Windgrove

Life on the Edge

Wanting to Mingle

sally_orange_robe

Laurie Duesing has a line in a poem that reads: Now I am rapt and looking for the still point between earth and air.

There is also the line: I want to drive spirit into flesh, a desire often confused with sex.

To me, living at Windgrove is an excercise in doing what Duesing writes about. Whether working on the land or simply meditating on the Breakfast deck, there is a felt energy associated with being “amongst the trees” on a daily basis that aids in this endeavour. The land is infused with spirit. The sacred and the profane mingle easily here. My role is to open myself up to all that is present. Some days this is easy.
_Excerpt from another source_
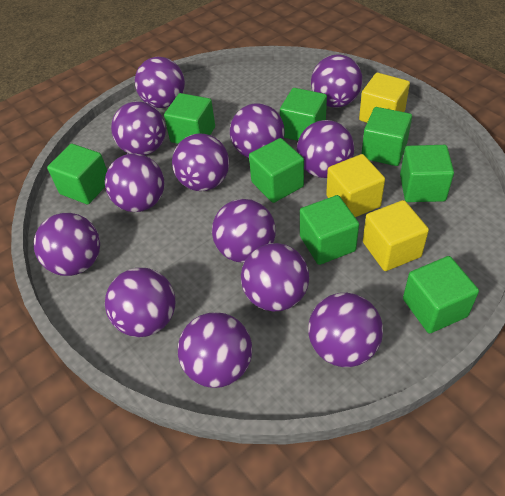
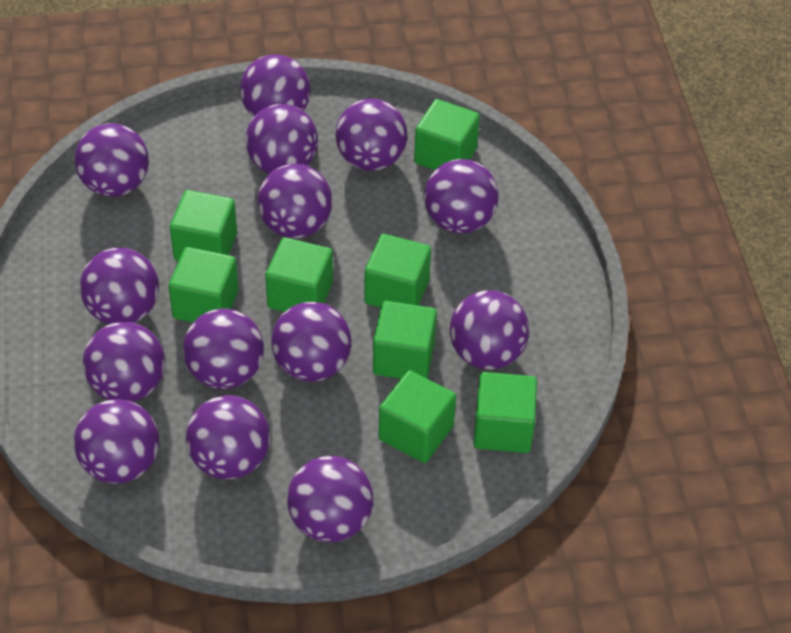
purple ball: 13 -> 14
yellow cube: 3 -> 0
However, there are those days when engaging is hard. It was only a few days ago that I went for my first swim since returning three weeks earlier from China. Something held me back from even walking down to the beach and mingling my toes with the sand. (The wave photo of two weeks ago was taken from the cliff top while sitting at the Drop Stone bench.)

Considering I recently surfed at Roaring Beach everyday, rain or shine, for over three years, I’m certain Freud or Jung would have a word or two to say about this. For me, though, the timing just didn’t seem right and it wasn’t until after Sally had arrived and settled in that the desire to enter those sometimes languid, sometimes turbulent waters of Roaring Beach returned. Now I am rapt once again.

Roll on life, roll on.

*********************

Wild and Blue

I want to be lifted, to meet the air
halfway—two reasons I can’t forget
that gospel singer in her sassy
middle age. The way she mixed
everything up: black hair, bleached
red; tacky expensive dress; that muddle
of church and sex. But when the voice
of the Lord said, Throw yourself into it,
she did: jumped right into the air
and screamed. I didn’t think a heavy woman
could get so far off the ground.

I want to rise under my own power
but the closest I’ve come
is the afternoon I threw myself
down on the ground and wept.
The scene was the woods and a person I loved.
That day, that place, that man
were not repeatable. Why wait, I thought
and gave into grief.
The ground folded around me. I could not talk
but as I listened,
the earth began to stutter.

Perhaps direction does not matter
but before a woman can descend or rise,
before the universe can move her,
she must show she can pick up
the beat, the way people speaking
in tongues allow another voice to move
through their mouths while their lips
keep time. When I get the blues,
I am trying to show the earth I can reflect
her deepest colors, that I will take
whatever she sends through me.

I want to drive spirit into flesh,
a desire often confused with sex.
I once made love to a man
who had lost the woman he loved.
He sobbed and sobbed but I kept on
to show that when grieving stopped,
he would have something to look forward to.
If we are broken or forcefully
opened, it is only to get our attention.

Now I am rapt and looking for the still point
between earth and air. I am willing
to wait while the world turns red,
to watch while everything comes at me.